GOAL OF THE EXERCISE: Though the records contain pictures, copy none of them; repeat exactly the lines from the one with "line: (111, 271) -> (135, 329), added" to the end.

*** Opening of SUPPLIED MATERIAL ***

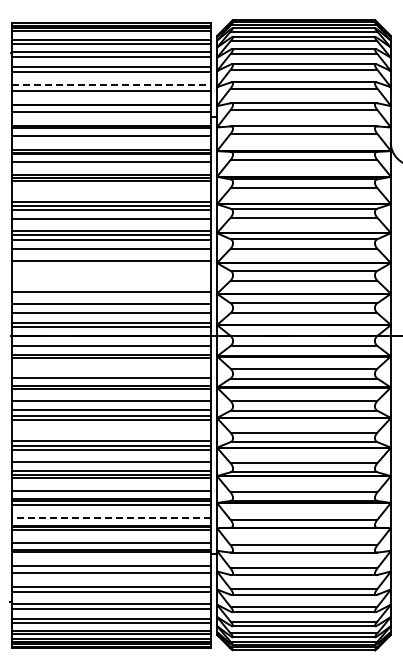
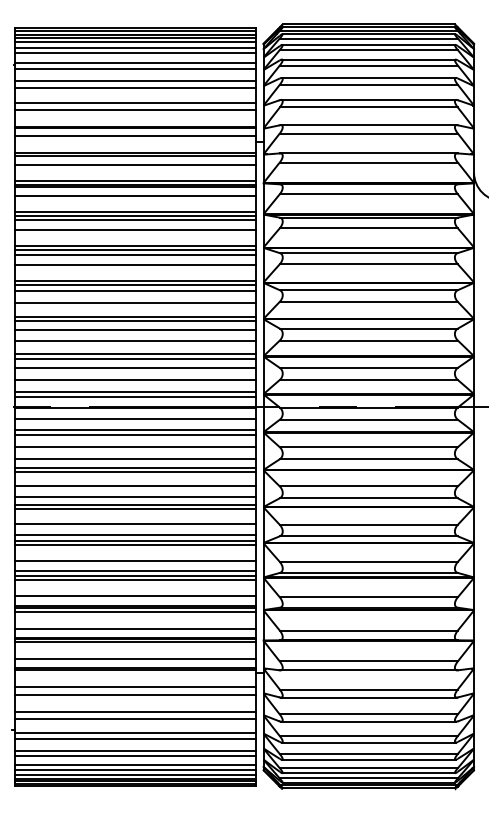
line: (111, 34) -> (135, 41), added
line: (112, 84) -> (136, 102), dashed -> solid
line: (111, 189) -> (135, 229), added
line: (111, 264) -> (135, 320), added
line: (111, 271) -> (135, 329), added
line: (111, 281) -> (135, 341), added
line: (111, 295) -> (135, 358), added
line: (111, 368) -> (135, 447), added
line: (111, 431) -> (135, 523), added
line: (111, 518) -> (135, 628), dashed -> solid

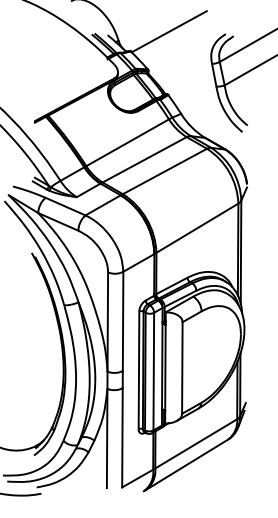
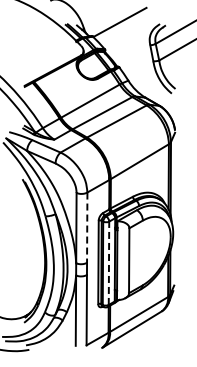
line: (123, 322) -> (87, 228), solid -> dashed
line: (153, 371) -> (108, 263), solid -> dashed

*** Close of SUPPLIED MATERIAL ***

RESPONSE:
line: (111, 271) -> (135, 329), added
line: (111, 281) -> (135, 341), added
line: (111, 295) -> (135, 358), added
line: (111, 368) -> (135, 447), added
line: (111, 431) -> (135, 523), added
line: (111, 518) -> (135, 628), dashed -> solid

line: (123, 322) -> (87, 228), solid -> dashed
line: (153, 371) -> (108, 263), solid -> dashed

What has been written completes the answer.